Runtime tool discovery is now an identity governance problem, not just an application design choice. AgentCore makes it easy for agents to discover tools at runtime, but that convenience collapses the old assumption that integrations are fixed at build time. Once an agent can dynamically select from shared MCP sources, the permission boundary moves from code review to runtime trust. The implication is that governance must account for tool provenance and discoverability as part of identity control, not as a separate DevOps concern.

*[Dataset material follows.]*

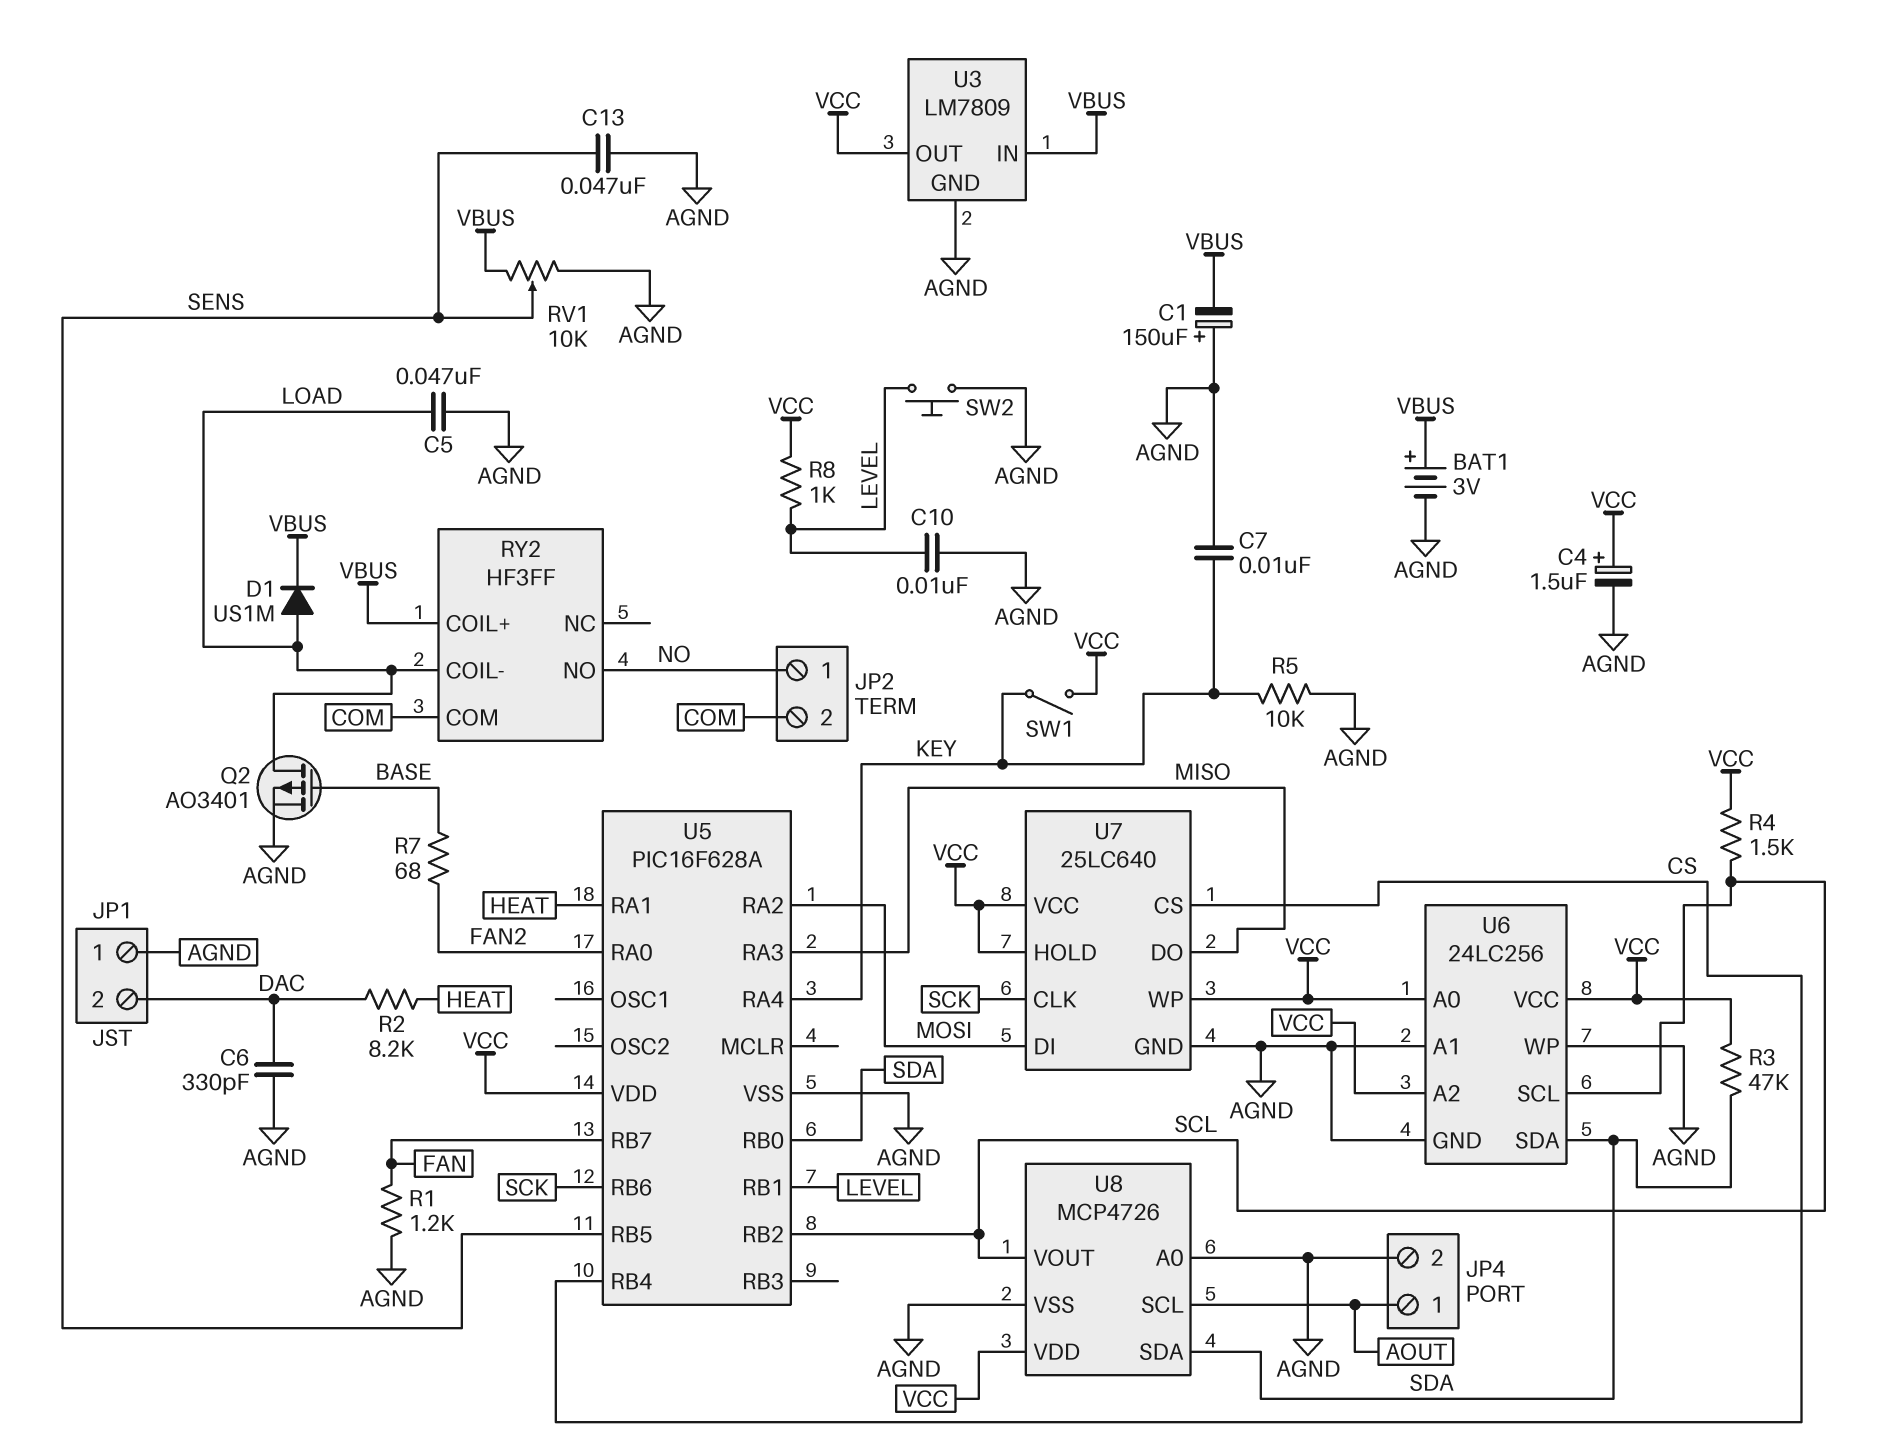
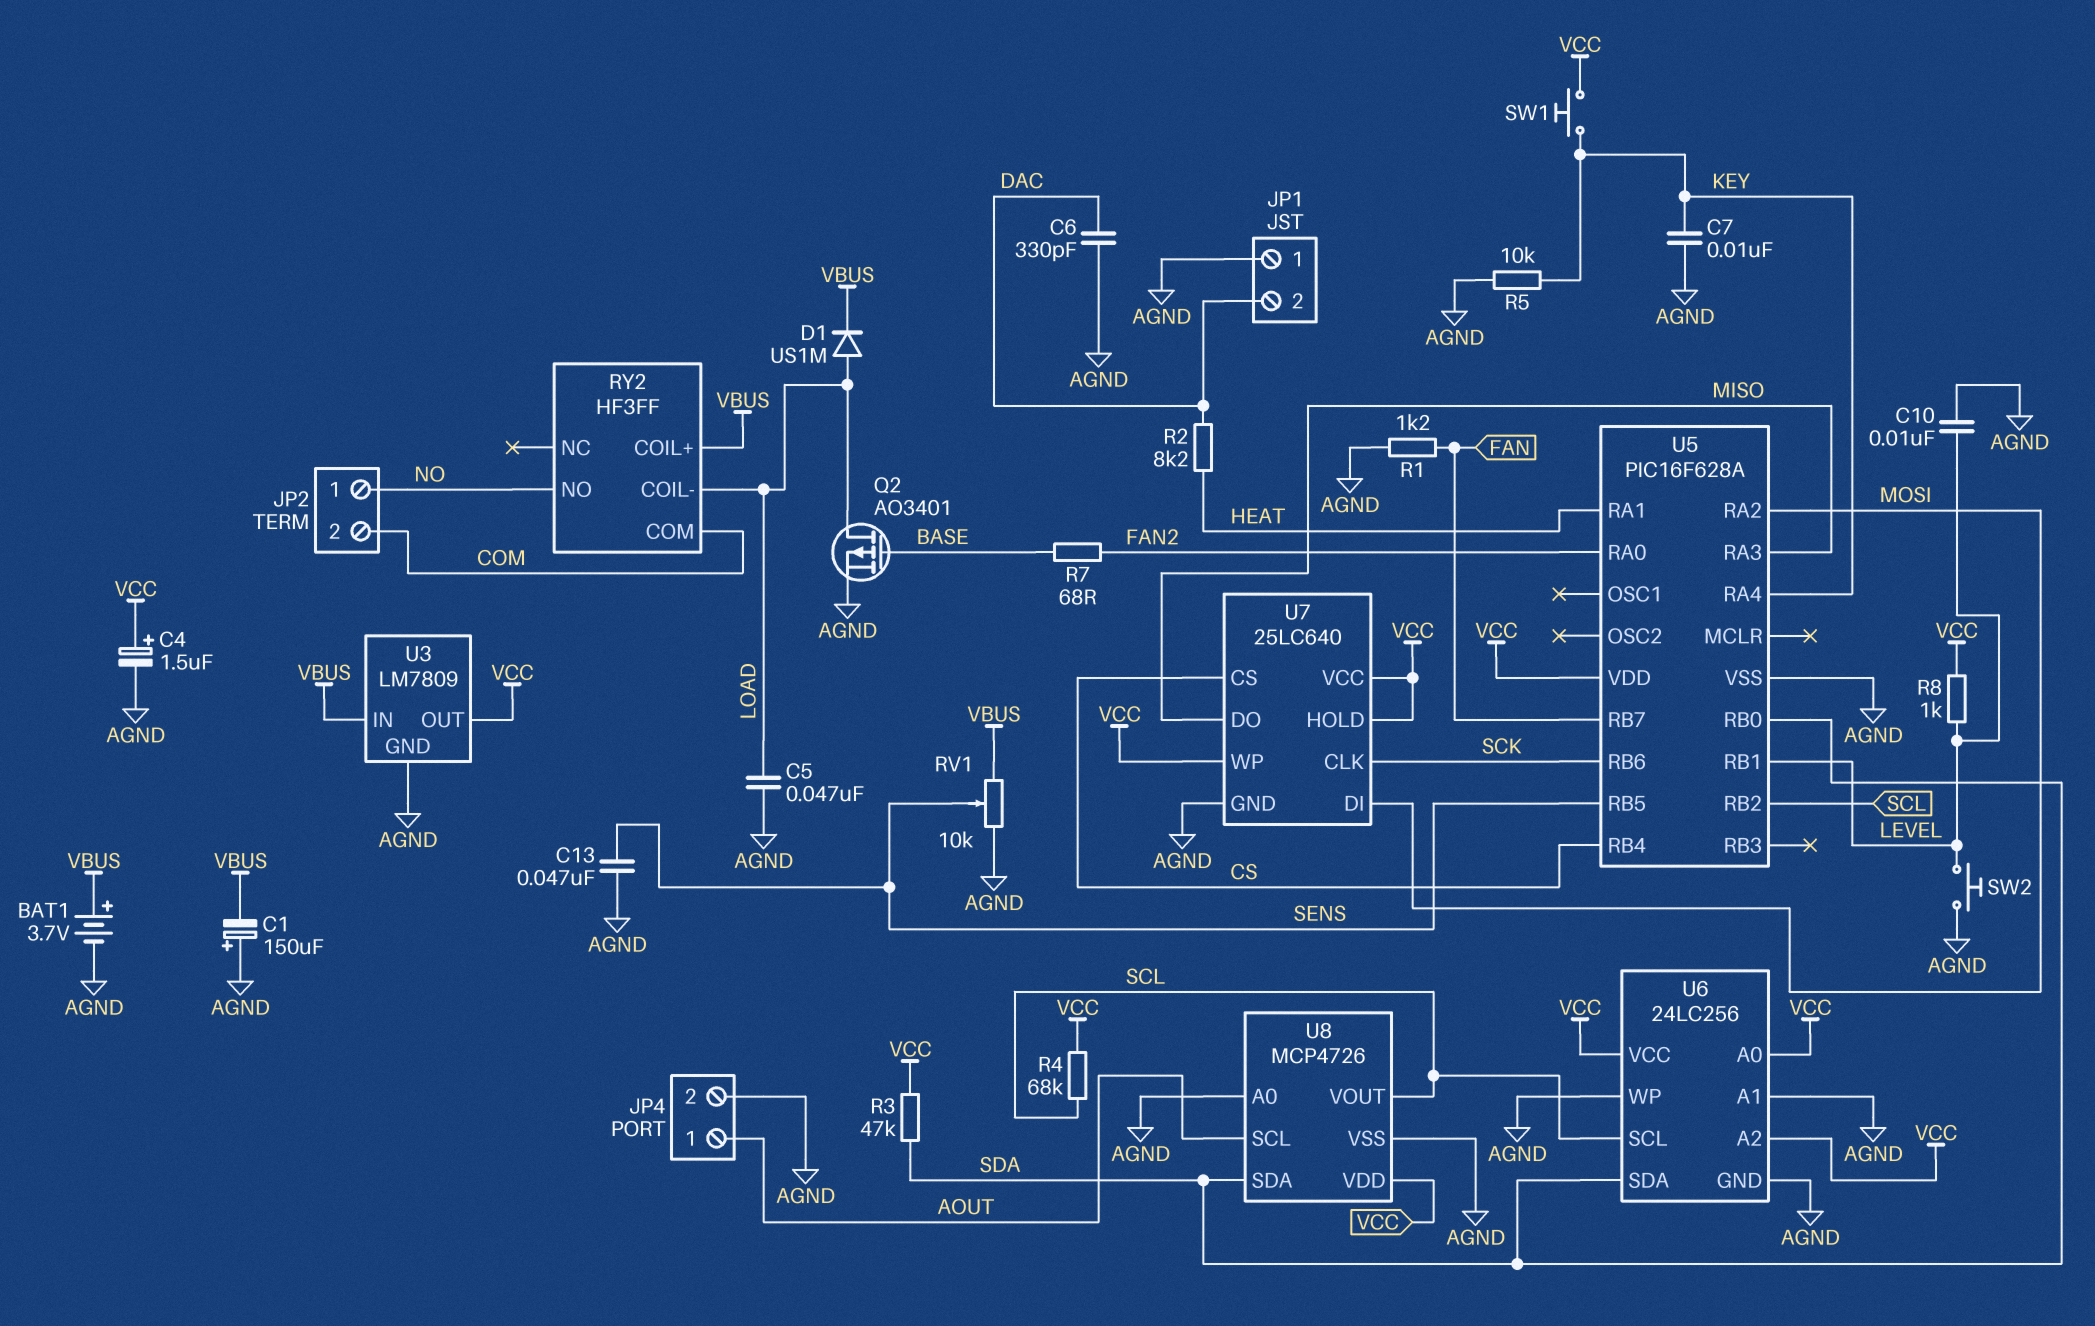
BAT1: 3V (plus VBUS, minus AGND) -> 3.7V (plus VBUS, minus AGND)
R4: 1.5k (SCL, VCC) -> 68k (SCL, VCC)
SW1: switch (KEY, VCC) -> button (KEY, VCC)

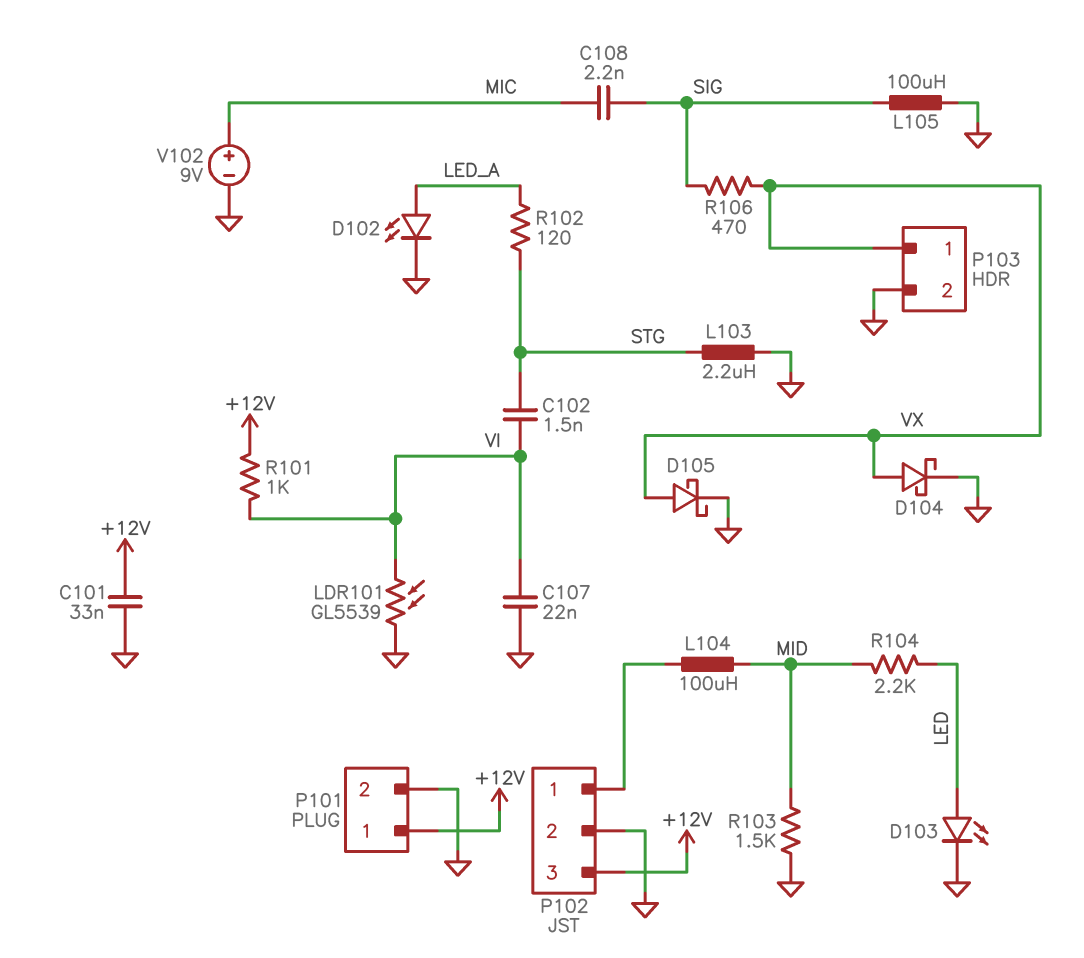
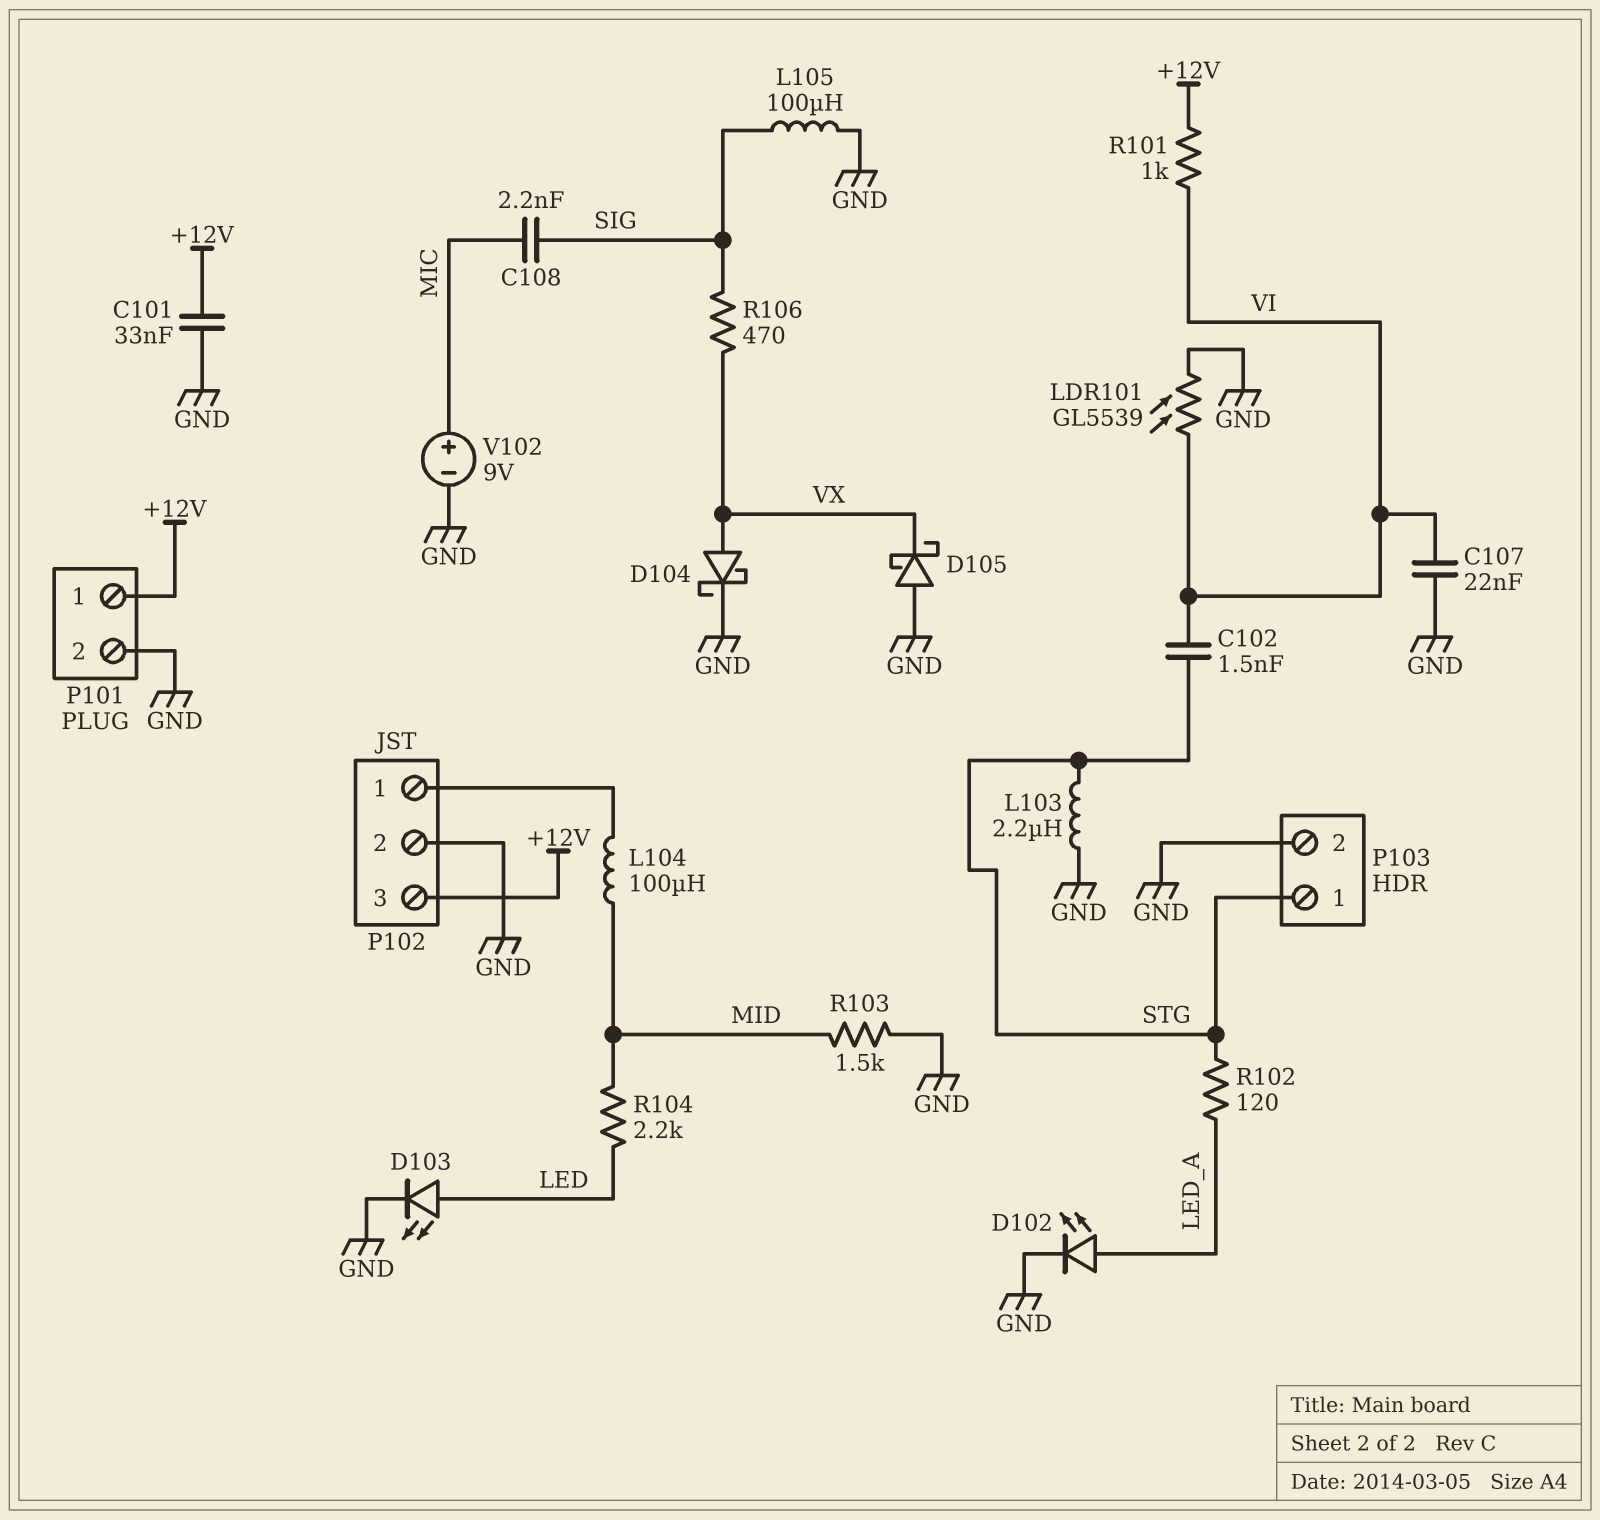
D105: schottky (A VX, K GND) -> schottky (A GND, K VX)
P103 pin 1: VX -> STG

A few things that frame the scale:

  • 98% of companies plan to deploy even more AI agents within the next 12 months, despite documented rogue behaviour in 80% of current deployments, according to AI Agents: The New Attack Surface report.
  • Only 52% of companies can track and audit the data their AI agents access, leaving 48% with a complete blind spot for compliance and breach investigation.

A question worth separating out:

Q: Who is accountable when a malicious MCP tool exfiltrates data through an agent?

A: Accountability sits with the team that allowed the agent to trust unreviewed tools and shared state in production. Security, platform and identity owners all need shared ownership, because the failure spans gateway governance, identity scoping, memory design and runtime monitoring. Frameworks such as OWASP Agentic AI Top 10 and NIST AI Risk Management Framework help structure that accountability.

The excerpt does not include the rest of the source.